Economic growth in the US was stronger than expected in the second quarter of 2023, as activity proved resilient in the face of the Federal Reserve’s campaign of aggressive interest rate rises.

The world’s largest economy grew 2.4 per cent on an annualised basis between April and June, according to preliminary figures released by the Department of Commerce on Thursday.

That marked an acceleration from a 2 per cent growth rate in the first quarter, and was well above the 1.8 per cent rate predicted by economists.

Consumer spending growth slowed after an unusually strong start to the year but the reduction was more than offset by strong business investment in inventories and fixed assets.

“We’re seeing some encouraging signs of resilience, especially when you look at private sector demand,” EY Parthenon chief economist Gregory Daco said. “Whether its consumers or businesses, there’s still a desire to drive growth and spend, albeit with more caution than in the past.”

The data comes a day after the US central bank raised its benchmark interest rate to the highest level in 22 years as part of its efforts to tame inflation.

The consumer price index has fallen from a peak of more than 9 per cent in June 2022 to 3 per cent last month, while the unemployment rate remains close to record lows and consumer confidence has improved.

The combination of recent data has raised hopes among economists and investors that the central bank will achieve the rare feat of a “soft landing” — bringing inflation under control without significant economic damage. But others are concerned that the economy’s resilience will make it harder to bring inflation all the way to the Fed’s 2 per cent target.

Fed chair Jay Powell on Wednesday said his “base case is that we will be able to achieve inflation moving back down to our target without the kind of really significant downturn that results in high levels of job losses”.

He also noted the risks: “At the margins, stronger growth could lead over time to higher inflation and that would require an appropriate response for monetary policy, so we’ll be watching that carefully.”

Eric Winograd, senior economist at AllianceBernstein, said: “To me the most important signal out of [Thursday’s data] is that households continue to consume . . . And I don’t think we should expect the consumer to weaken until the labour market does.”

Outlook upgrades and upbeat commentary from several US companies this week have also painted a picture of a resilient domestic consumer.

McDonald’s chief executive Chris Kempczinski told analysts on Thursday the fast-food chain had not observed a “dramatic” overall change in the US consumer. “Sentiment is actually improving a little bit, but we’re certainly still far off of where we were back in 2019,” he said.

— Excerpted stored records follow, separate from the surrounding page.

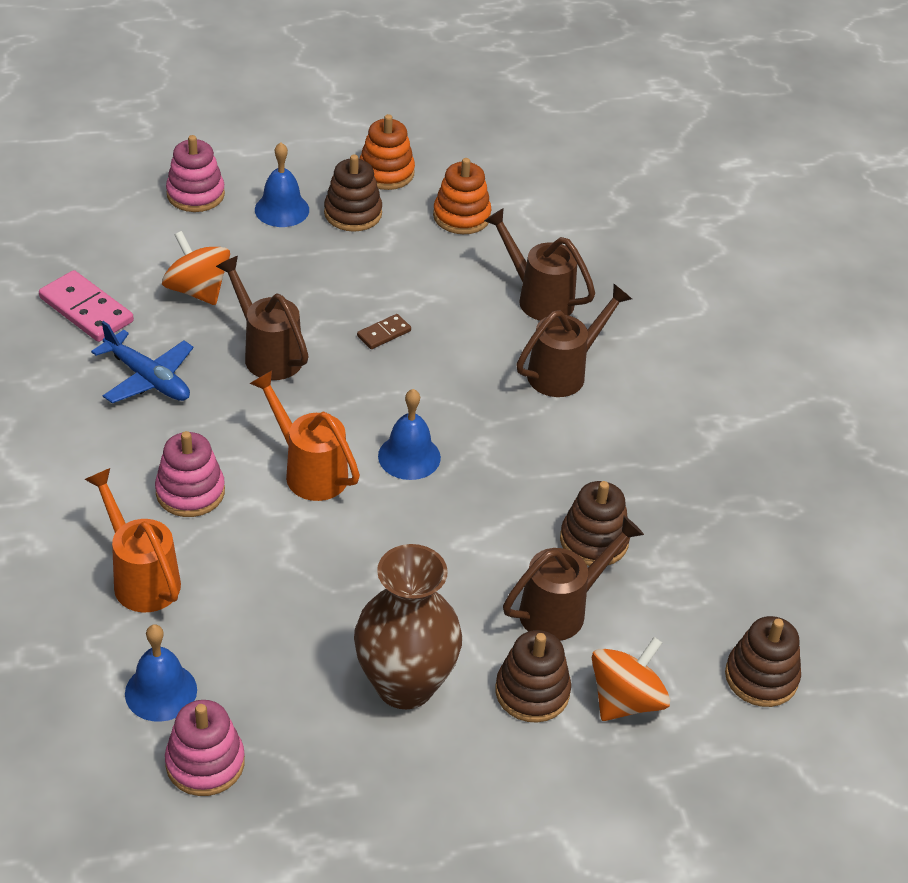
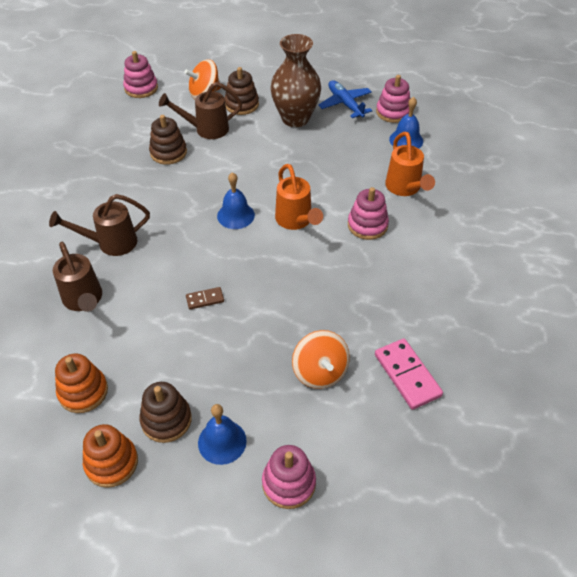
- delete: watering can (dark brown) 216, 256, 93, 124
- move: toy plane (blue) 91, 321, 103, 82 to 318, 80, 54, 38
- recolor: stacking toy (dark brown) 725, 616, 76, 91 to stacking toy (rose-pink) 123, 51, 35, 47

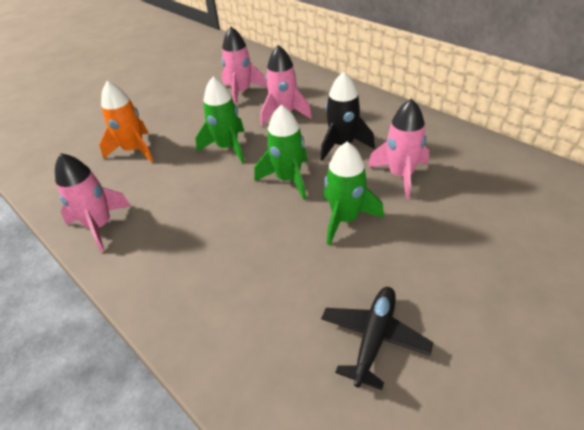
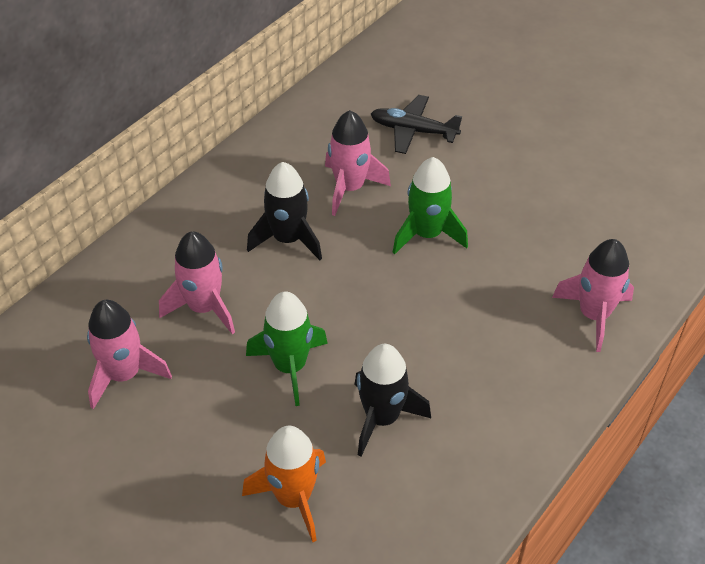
- delete: spaceship (emerald) 254, 105, 53, 95
- move: spaceship (rose-pink) 55, 153, 76, 99 to 552, 239, 82, 113
- move: toy plane (ebony) 321, 287, 112, 103 to 371, 95, 91, 59
- insert: spaceship (ebony) 354, 344, 77, 112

Separately, Royal Caribbean raised its guidance for adjusted earnings this year by 33 per cent after reporting on Thursday that demand for its cruises and onboard spending were strong in its second financial quarter. Meta and Alphabet this week reported upbeat revenues, in a sign a year-long digital advertising slump may be easing.

Government spending provided a further tailwind to growth, with an uptick in spending by state and local governments. EY’s Daco said the increases may reflect the initial stimulus from programmes such as the Inflation Reduction Act and Chips Act.

President Joe Biden dismissed the notion that the US economy’s continued growth was inevitable or accidental. “It is Bidenomics in action, growing the economy from the middle out and bottom up, not the top down,” he said in a statement, referring to the neologism for his economic agenda.

On Wall Street, yields on US government bonds ticked up shortly after the data was released, but continued their climb through the session. The yield on the benchmark 10-year Treasury gained 0.15 percentage points to 4 per cent, extending its increase from earlier in the day. The two-year note, which is particularly sensitive to short-term interest rate expectations, was up 0.10 percentage points to 4.93 per cent. Yields rise when prices fall.

US stocks reversed early gains, leaving the S&P 500 and Nasdaq Composite both down about 0.6 per cent at Thursday’s closing bell.